Sunday, October 7, 2007

Under the dings and rust is

A Beautiful Car Waiting to Get Out...

It was after 8PM and dark outside when Gary Chitwood delivered the Opel GT to my house. I had to ask a neighbor from across the street to help Gary push the car up my driveway and into my garage. As it was a Thursday night, when I had to turn in early for work the next day, I didn't have the time to really look my 'new' car over. But it looked pretty darned good at first glance.

Although I knew I was getting this car for free after talking to Matt, I didn't want to tell my coworkers until I actually had it sitting in my garage, for fear of somehow jinxing the whole deal. When I did tell them, they couldn't believe it. Some of the guys wanted me to give it to them! I told them no way, I'm keeping this car for as long as I'm able to drive (can you imagine me at 75 or 80 driving this little va-va-voom sports car that'll be over 50 years old then?? LOL).
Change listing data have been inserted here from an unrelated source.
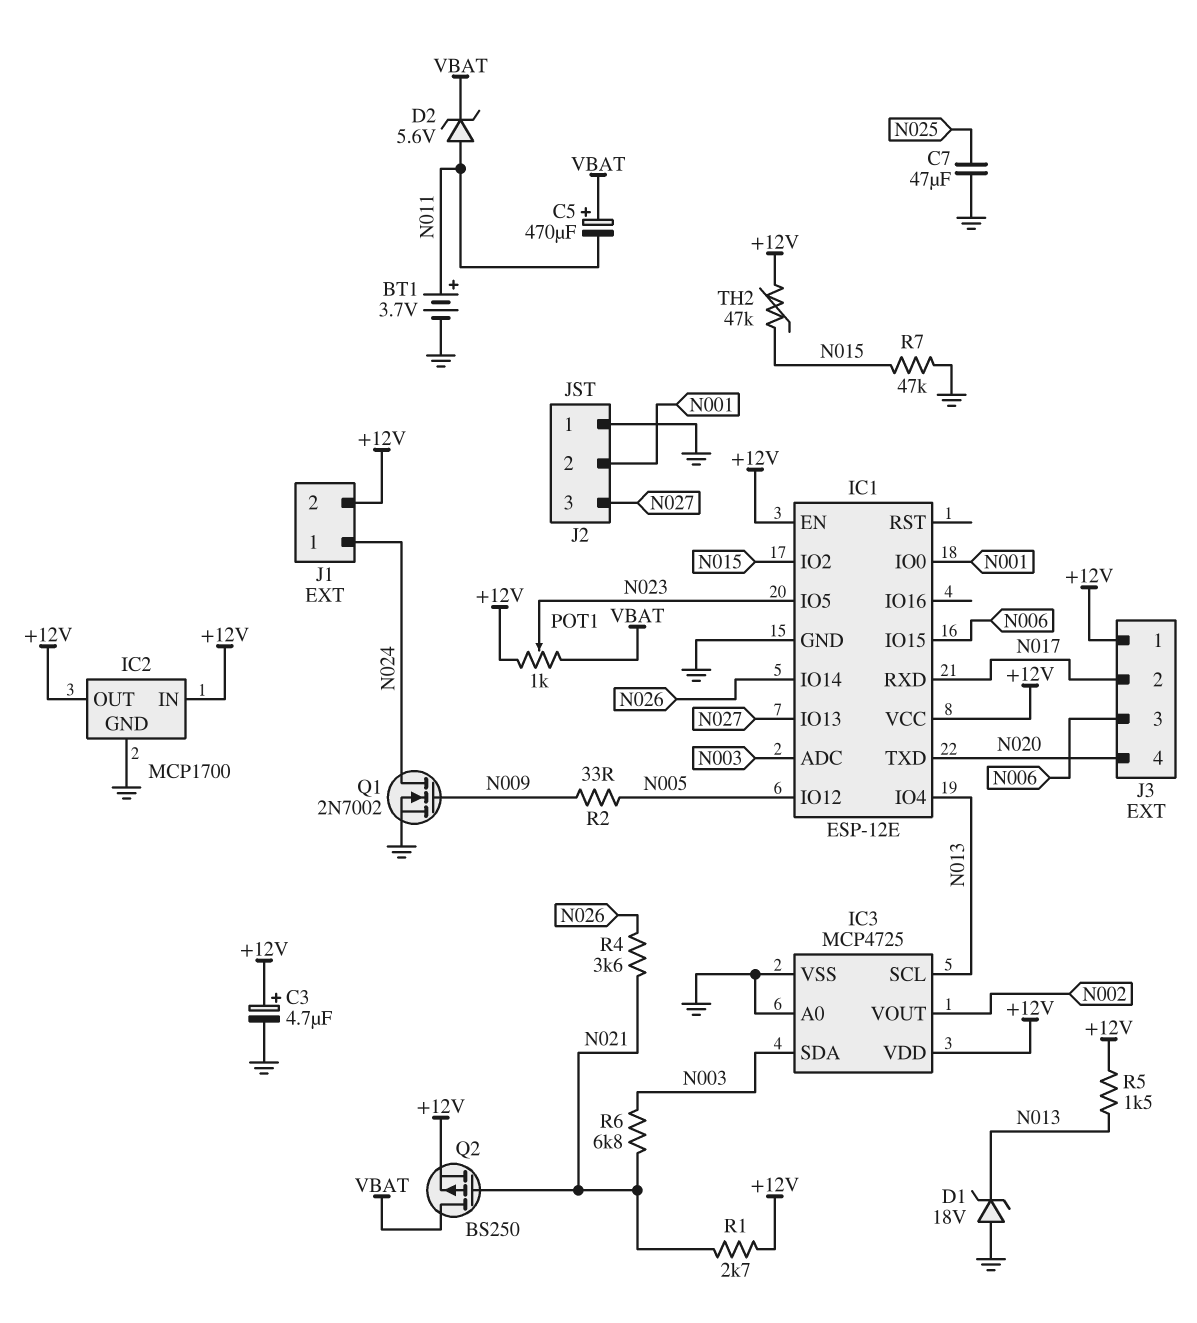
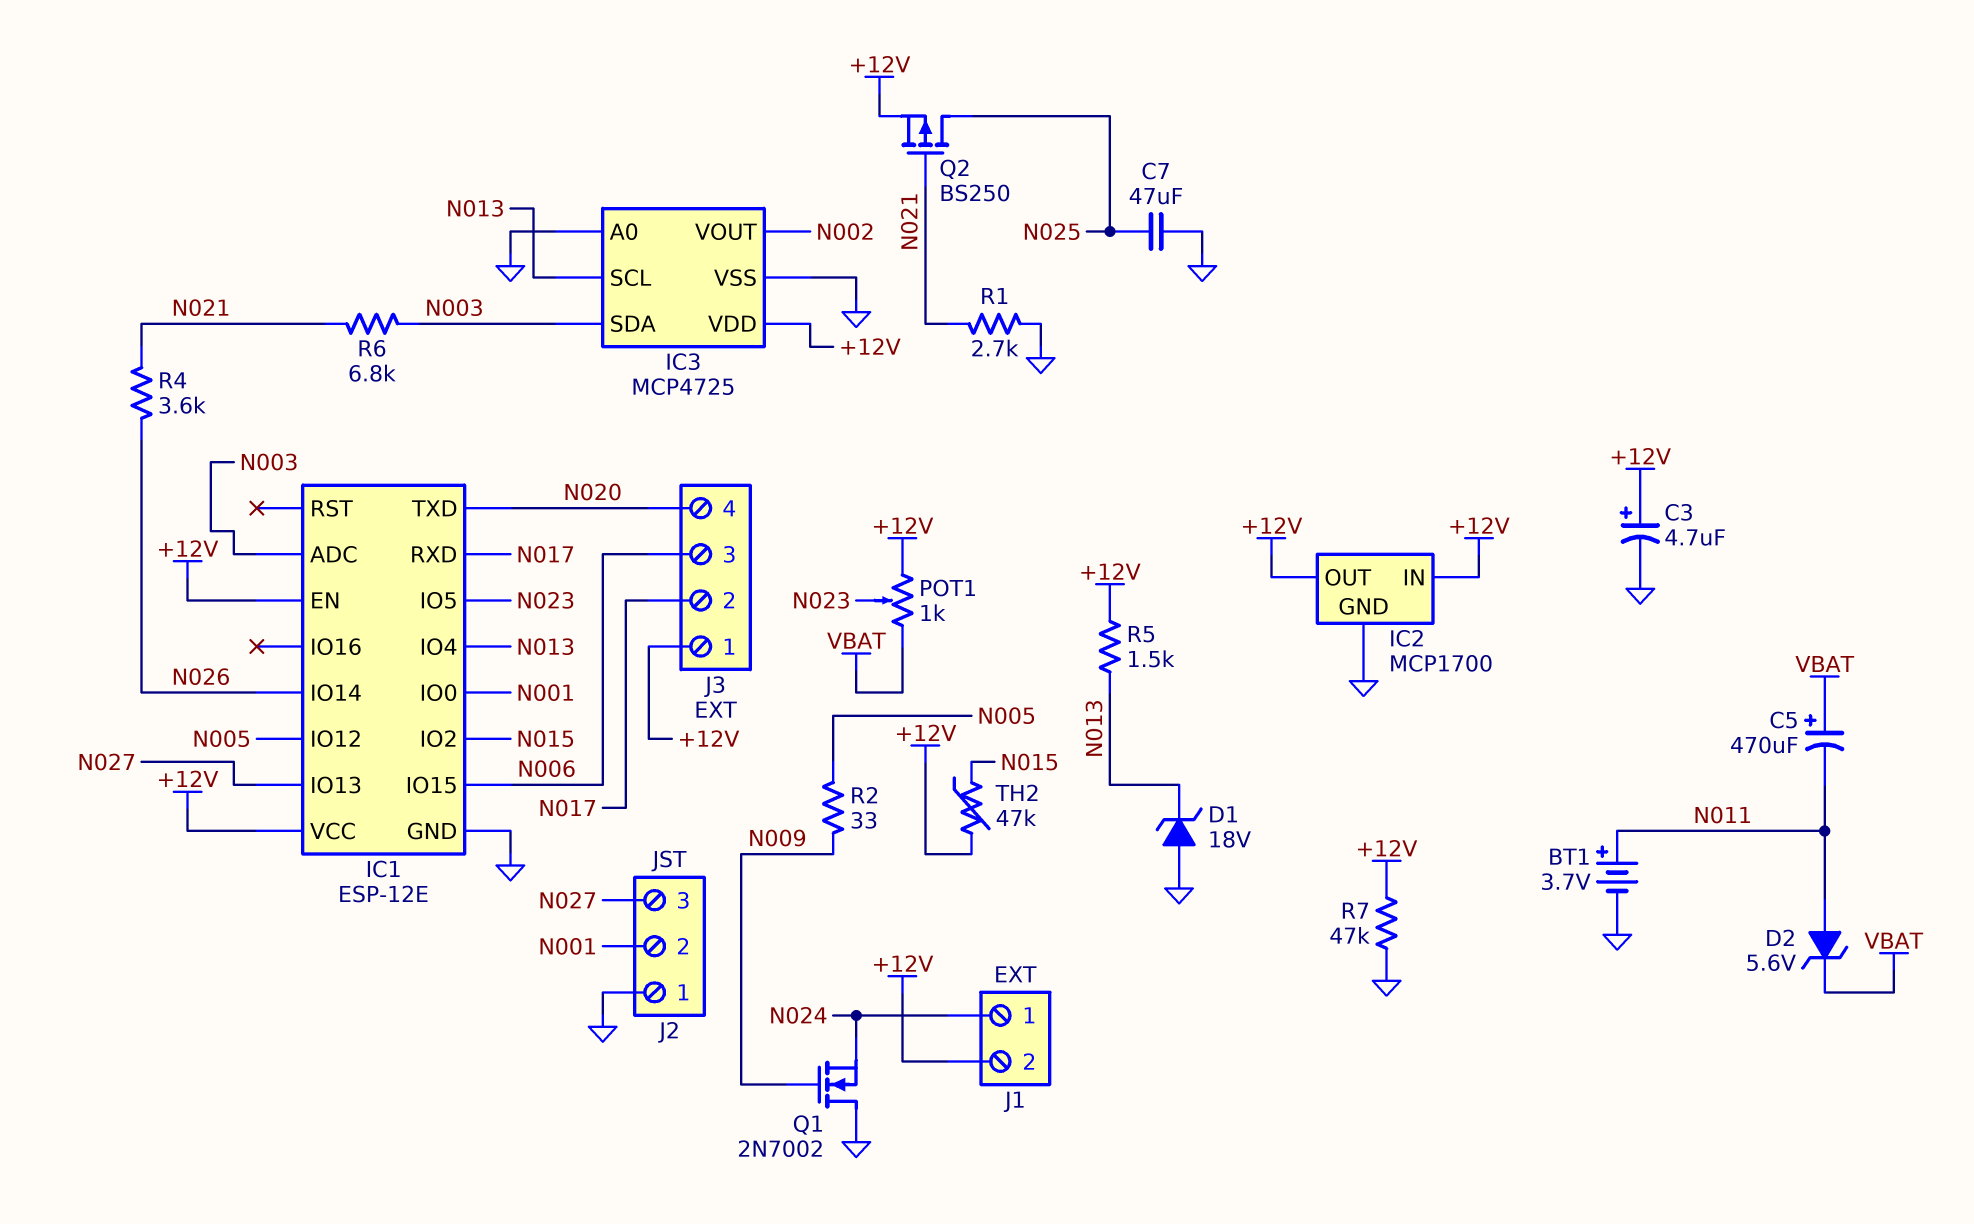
Q1: NMOS 2N7002 (G N009, D N024, S GND) -> NMOS 2N7002 (G N009, D GND, S N024)
Q2: PMOS BS250 (G N021, D VBAT, S +12V) -> PMOS BS250 (G N021, D N025, S +12V)
R1: 2.7k (+12V, N021) -> 2.7k (GND, N021)
R7: 47k (GND, N015) -> 47k (+12V, GND)

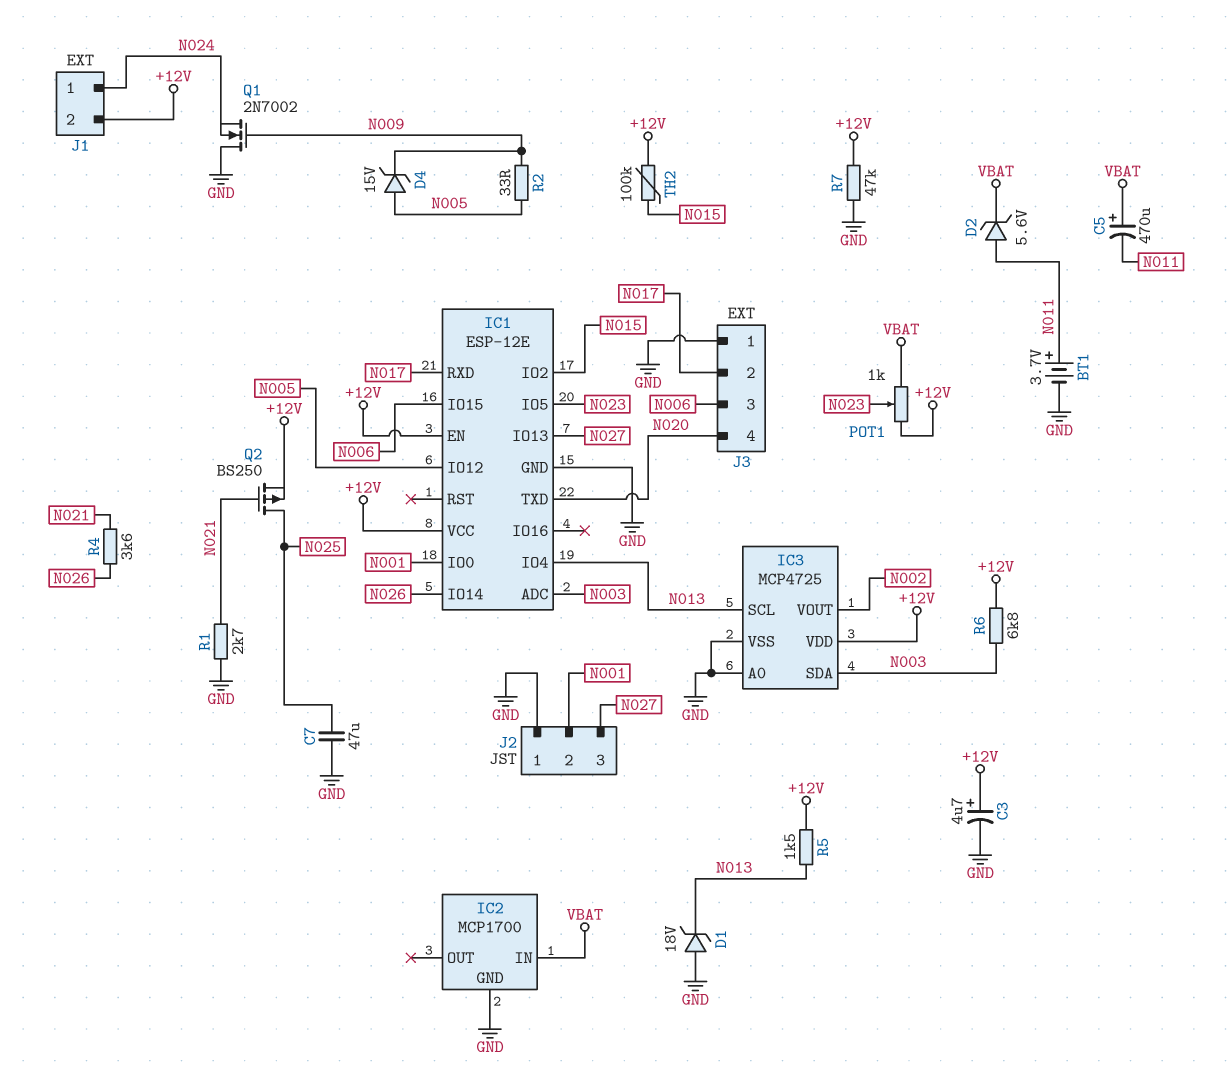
D4: none -> zener 15V (A N005, K N009)
IC2 pin IN: +12V -> VBAT
IC2 pin OUT: +12V -> none
J3 pin 1: +12V -> GND
R6: 6.8k (N003, N021) -> 6.8k (+12V, N003)
TH2: 47k (+12V, N015) -> 100k (+12V, N015)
I finally got my chance to inspect it thoroughly when I got home from work that afternoon, and was extremely pleased (and surprised) with what I saw. As most people know, rust is the cancer that is most feared by all car owners, especially those with classic and vintage vehicles, and nothing's sadder to see than a once-beautiful old car completely consumed by rust. Not this one! Of course, my Opel has rust, but surprisingly, not that much.

The only truly significant areas are on the rear fenders, where it's eaten through the metal, but the rest of the body is almost completely untouched, and what there is is just surface rust. The floor is amazingly solid as a rock. And yes, it's got a few dings and dents, but again, not much; the biggest dent is the right front fender, directly over the tire. I have a feeling the body is going to be the easiest part of the restoration process. The glass is all good (the passenger door doesn't seem to have the glass window). The interior, though, is a different story altogether....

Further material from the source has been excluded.